Published August 9, 2017, 10:01 PM By Myrna M. Velasco
Energy Secretary Alfonso G. Cusi is “talking the talk” when it comes to incentivizing innovation on energy technologies, but the missing pieces in the equation would be concretizing them in the policy and implementation domains.
At the ongoing Asia Cooperation Dialogue (ACD) on Energy in Bohol, the Philippine energy chief sounded off that “innovation is the key driver that we need in order to achieve security and sustainability.”
That as a given, he thus pleaded that “governments must develop a regulatory environment that supports our innovators and researchers.”
Realistically though among all Asian countries, the Philippines is apparently “down market” as regards to providing support to research and development (R&D) initiatives.
For the industry players in the energy sector, Cusi reckons that “governments must be willing to provide the necessary support for players who want to bring fresh energy solutions.”
By taking a plunge into that, he noted that the country would also be able to advance its goal of eventually “making electricity rates affordable to consumers.”
On innovation sphere, there have been myriad of developments getting headway in the energy sector – but the Philippines is lagging behind even compared to its neighbors in the Southeast Asian region.
For instance, digitization has been widely encroaching into energy systems – for the power sector to both achieve cost savings and pare carbon emissions – but the Philippines still struggles at having its policy toolbox on this area.
In fact, even deployment of battery storage that could solve intermittency dilemmas of variable renewable energy (VRE) resources had not been fully addressed on the incentive scheme arena, despite the fact that such solution has already been proposed and set for pilot in the last 4-5 years.

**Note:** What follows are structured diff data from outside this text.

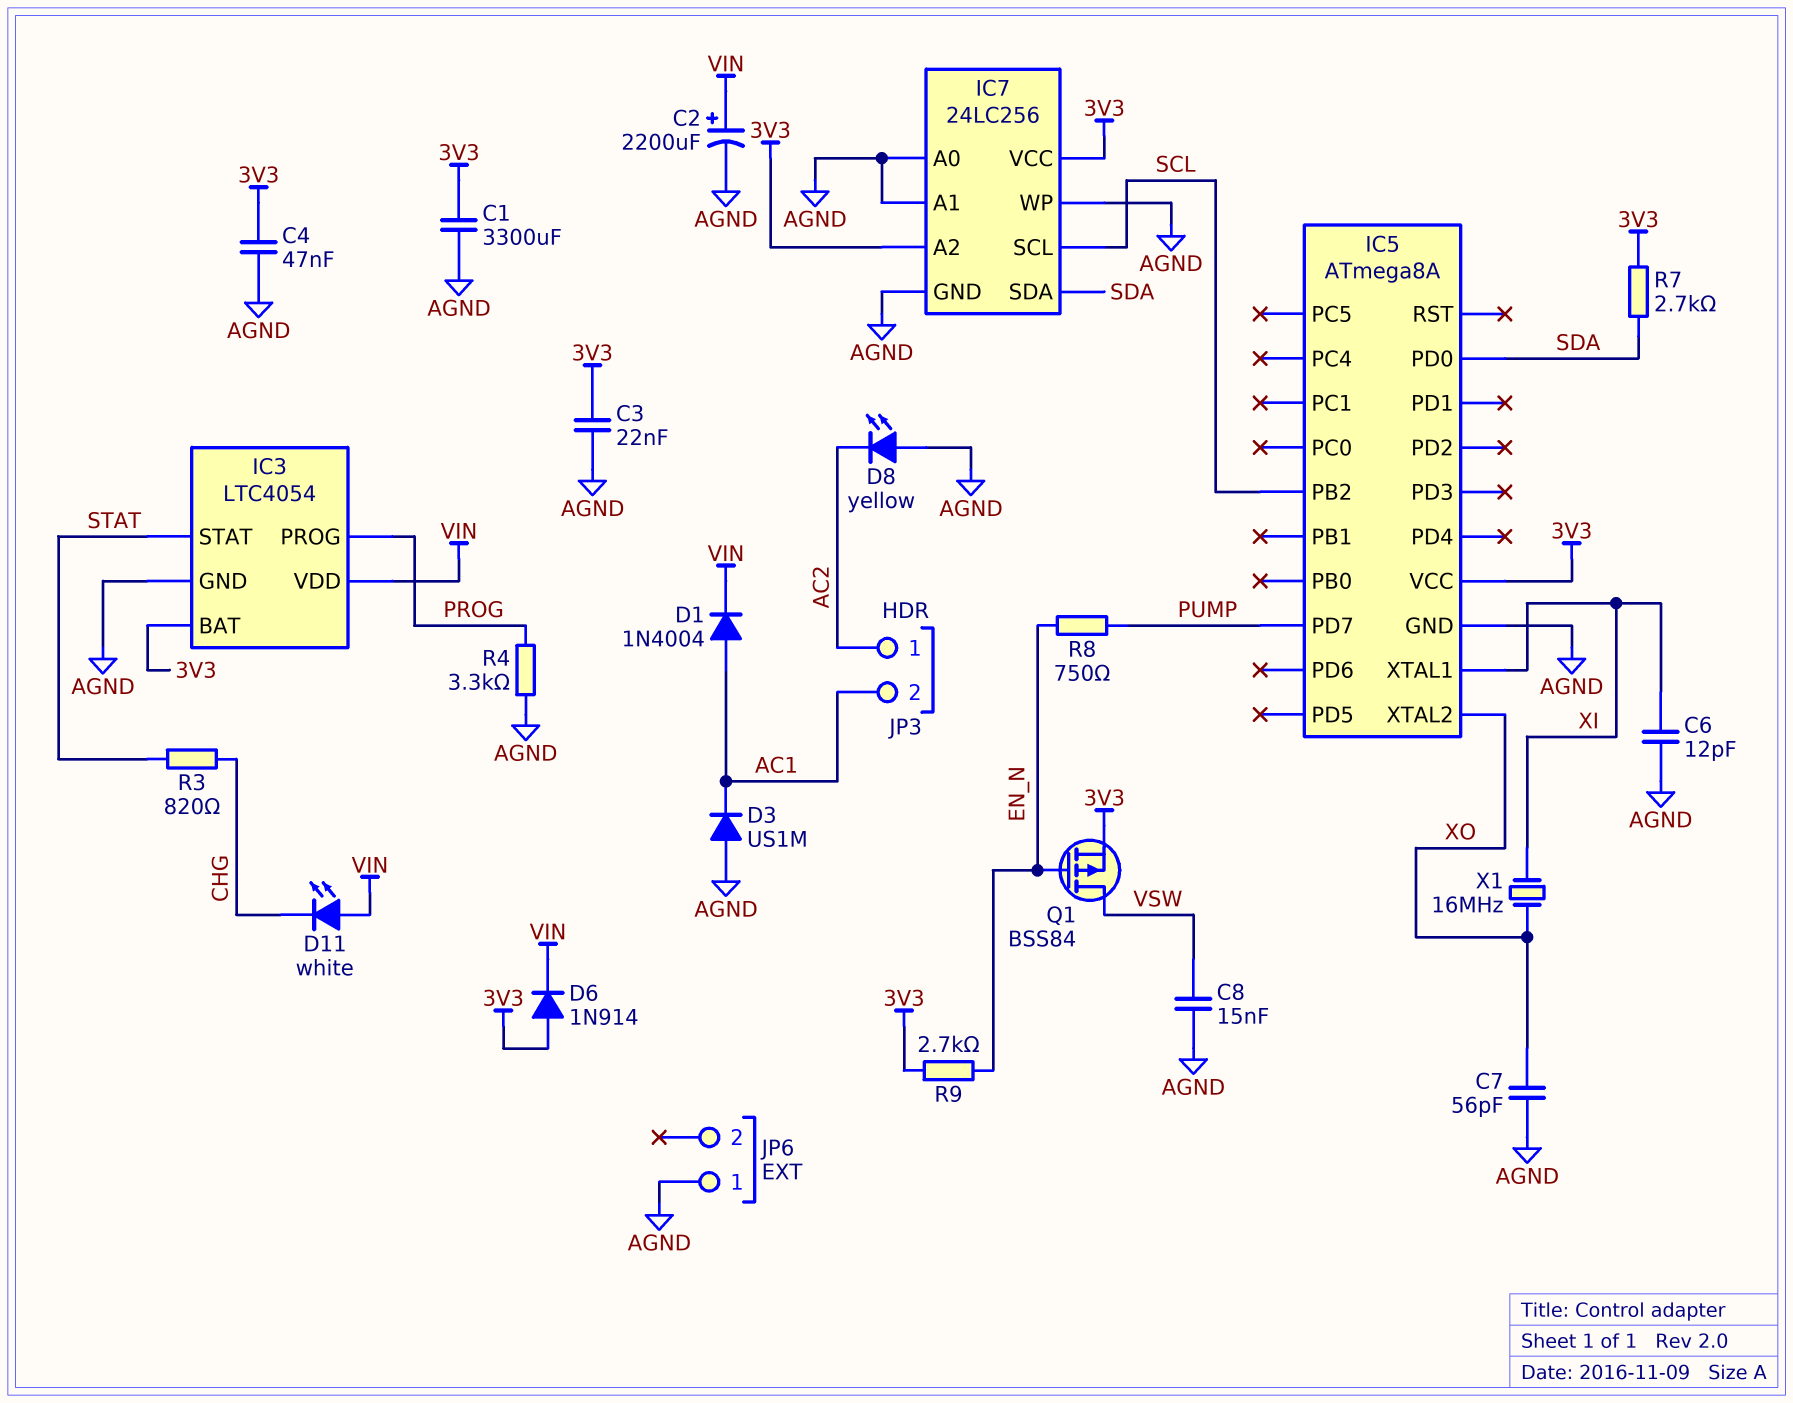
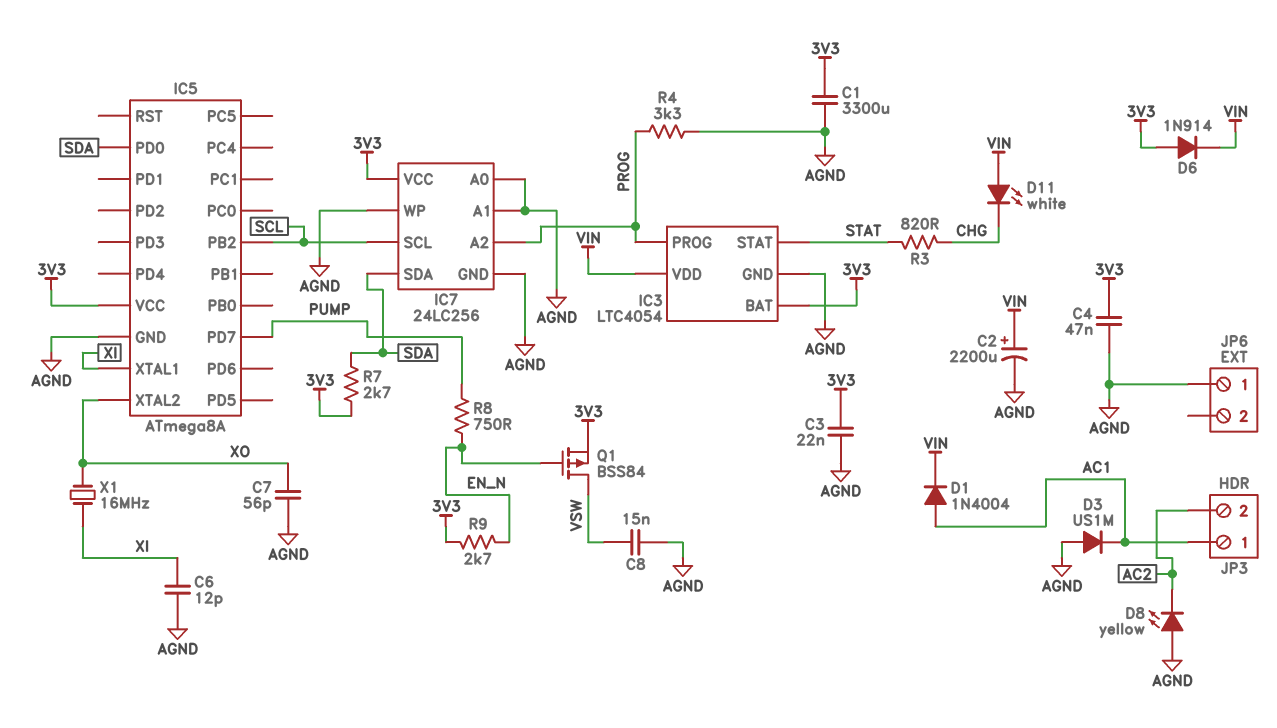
IC7 pin A2: 3V3 -> PROG
JP3 pin 1: AC2 -> AC1
JP3 pin 2: AC1 -> AC2

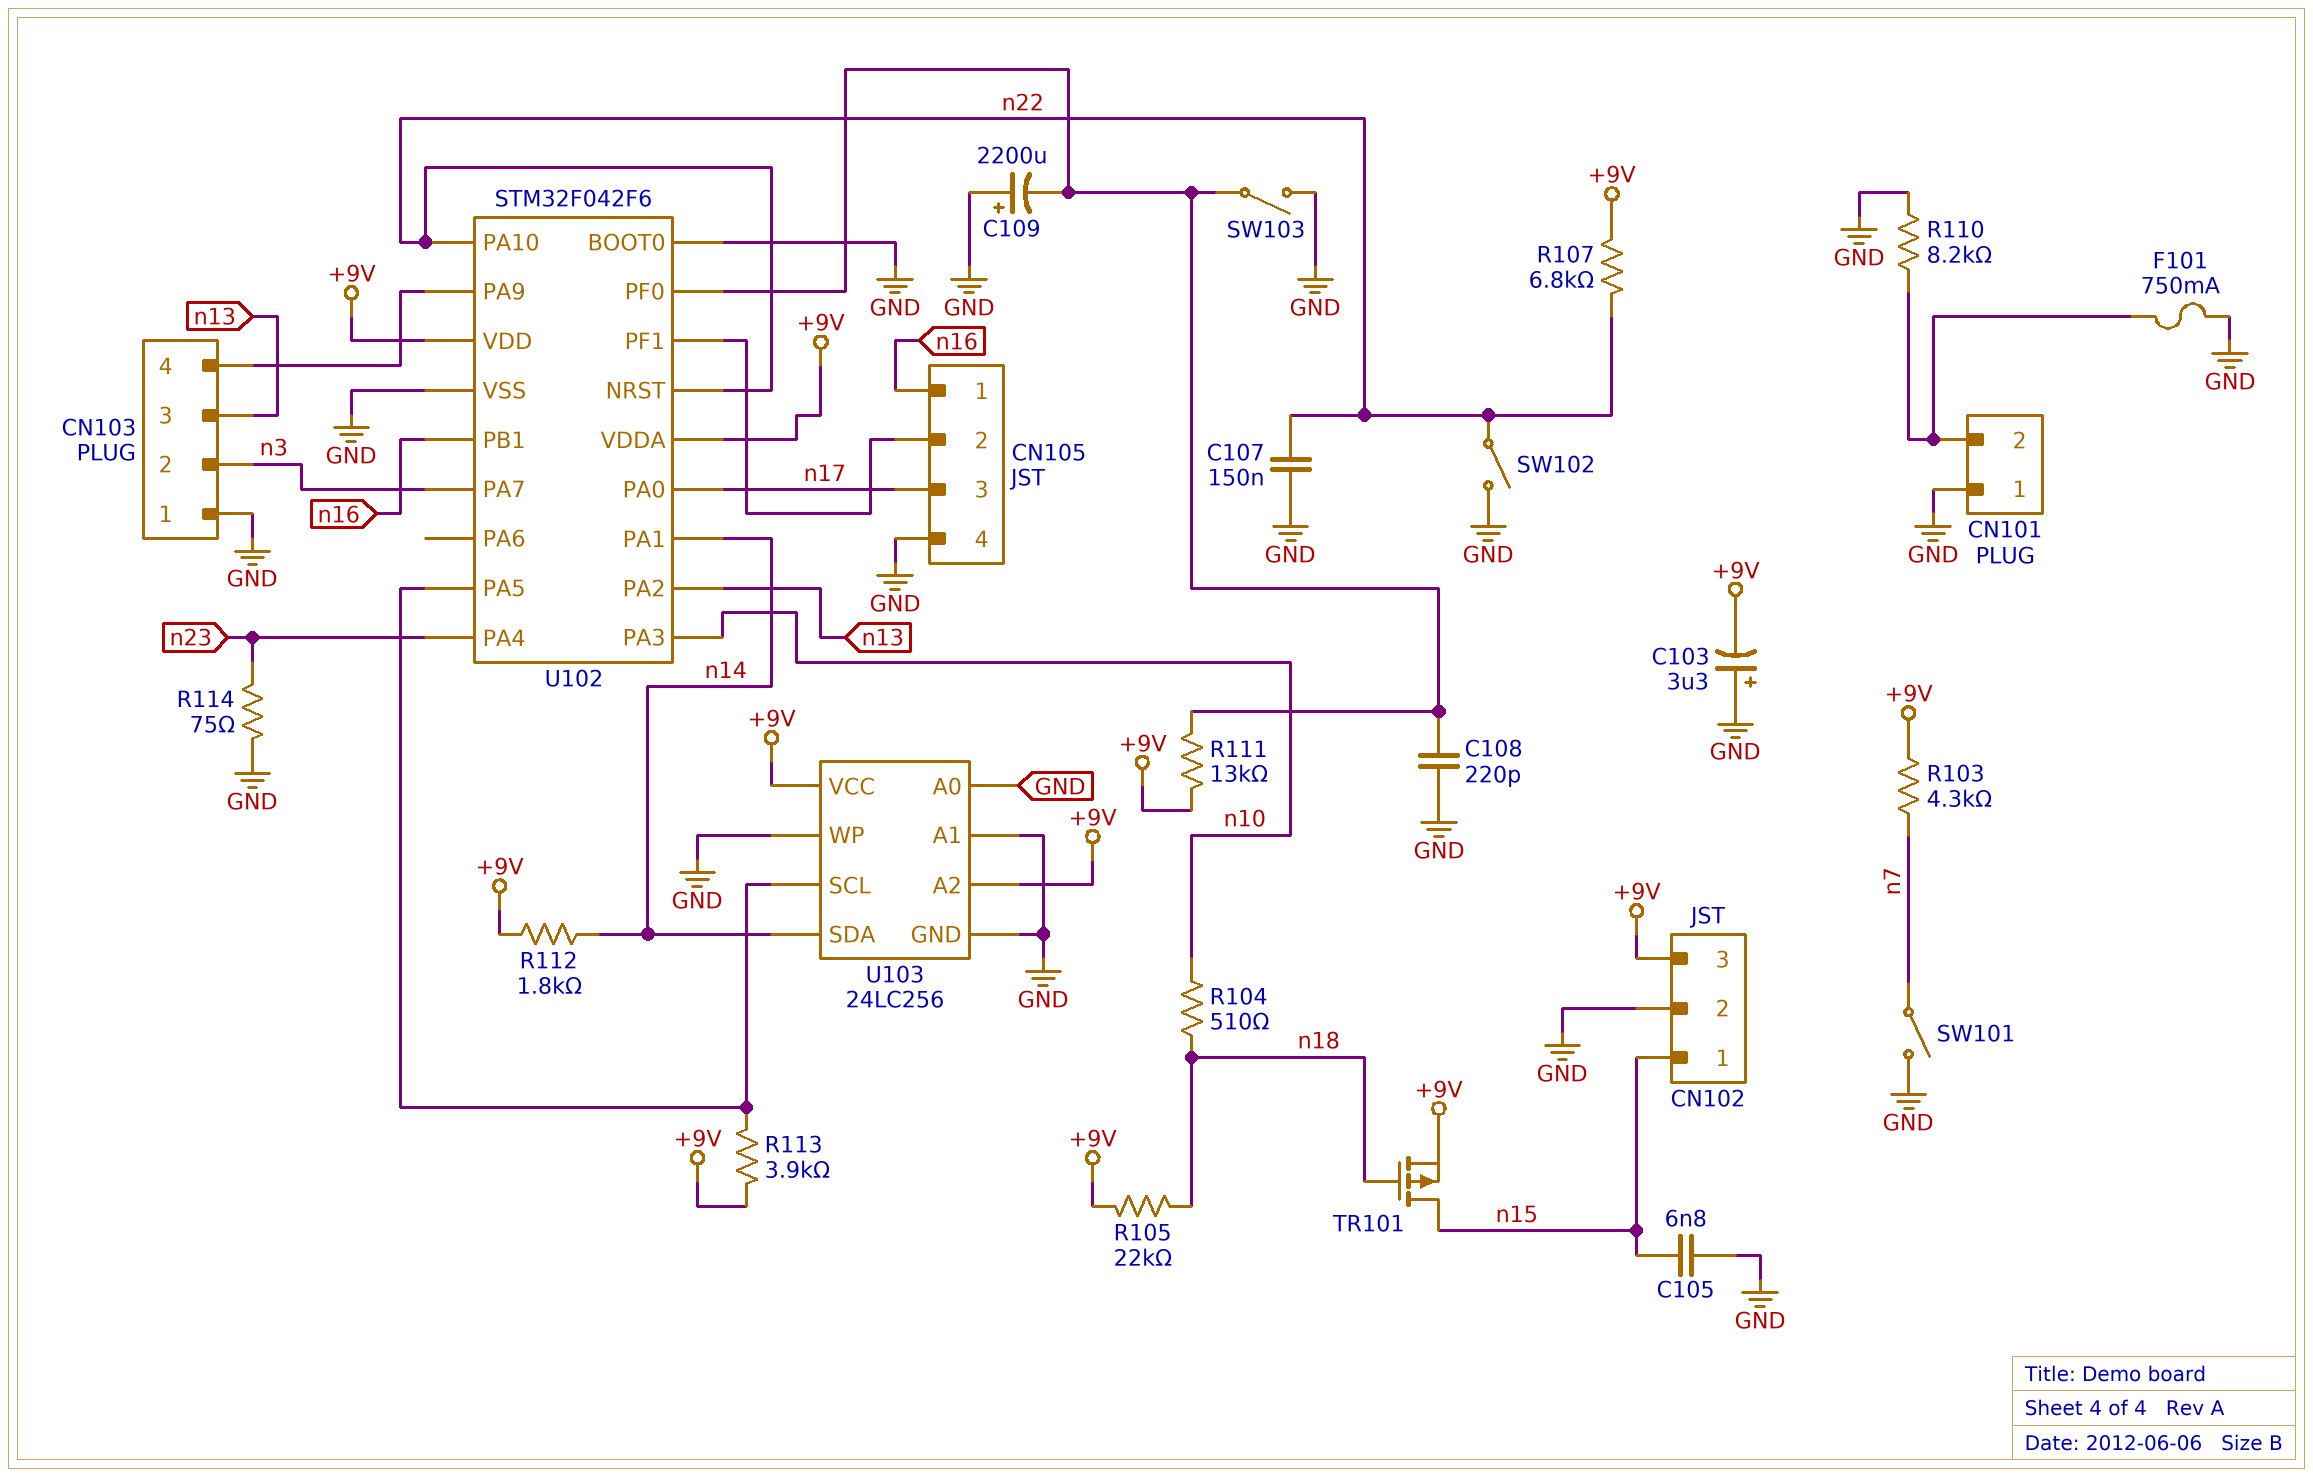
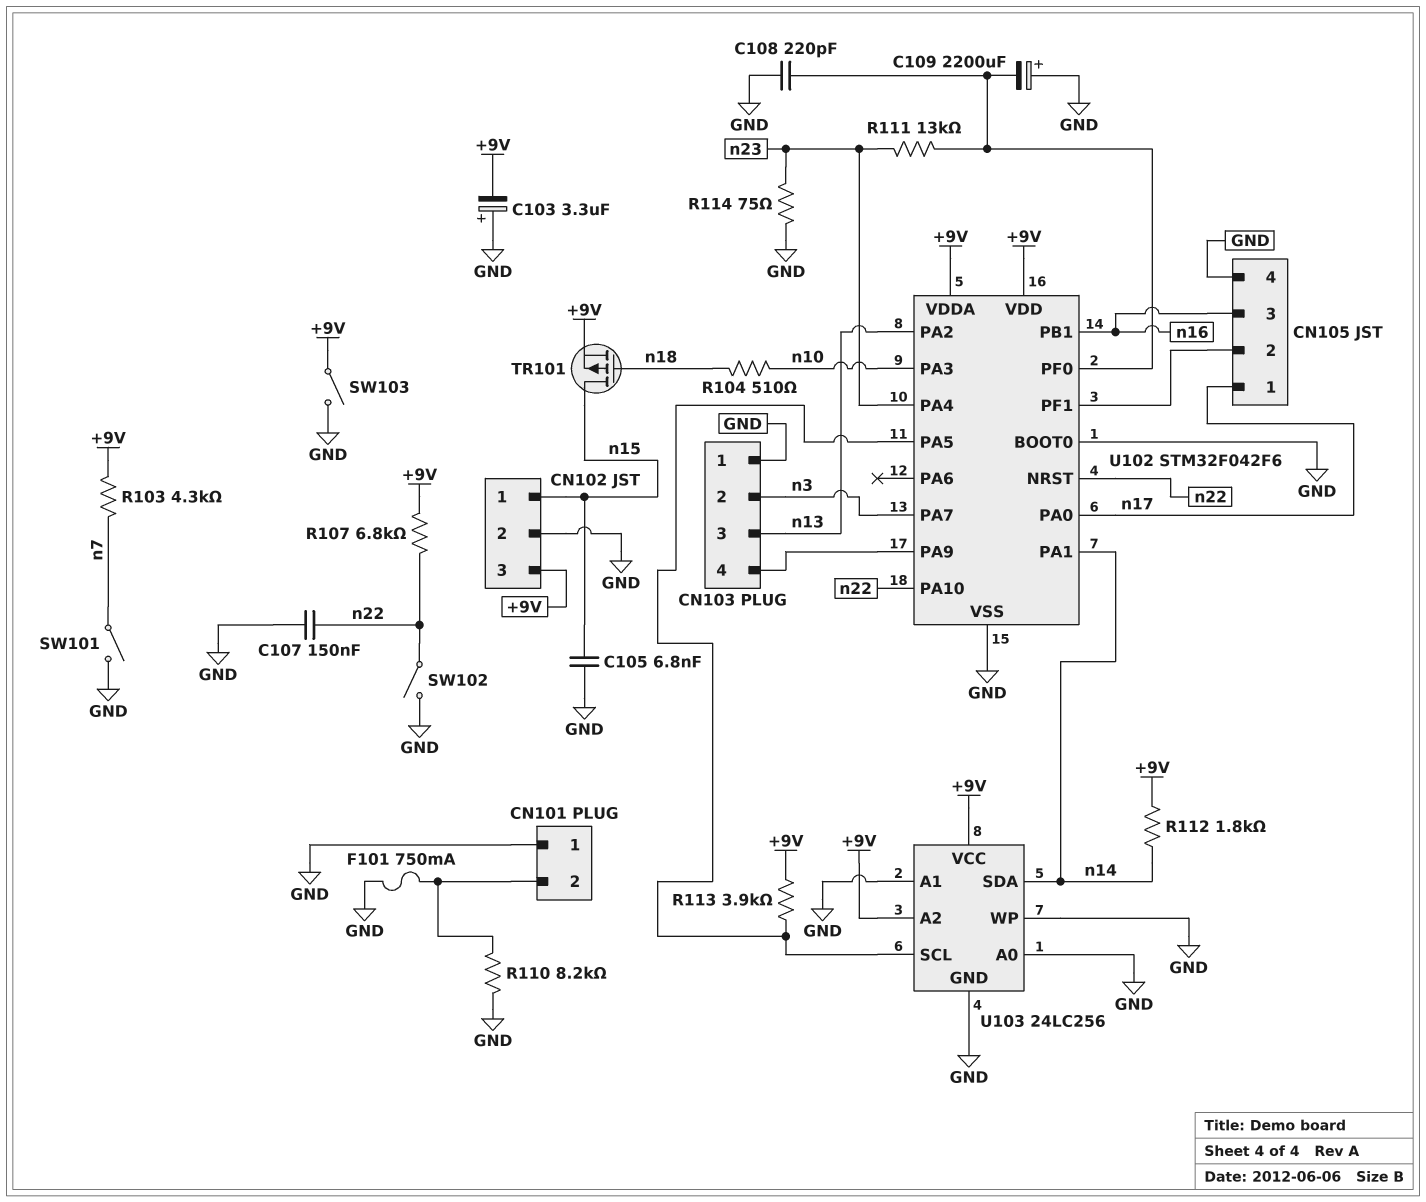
CN105 pin 1: n16 -> n17
CN105 pin 3: n17 -> n16
R105: 22k (+9V, n18) -> none
R111: 13k (+9V, U102/PF0) -> 13k (U102/PF0, n23)
SW103: switch (GND, U102/PF0) -> switch (+9V, GND)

At this stage, Cusi can only appeal that “all players must be willing to invest in new technologies that not only increases reliability, but reduces emissions.”
For a country that is so much fledgling on innovation as well as R&D initiatives, Cusi is aware that it cannot do such still on its own, and that the viable way forward for the Philippines would be to heed lessons and best practices from counterpart-nations.
“It’s not just enough to focus internally. It is also important to promote closer cooperation among our countries,” the Philippine energy chief stressed.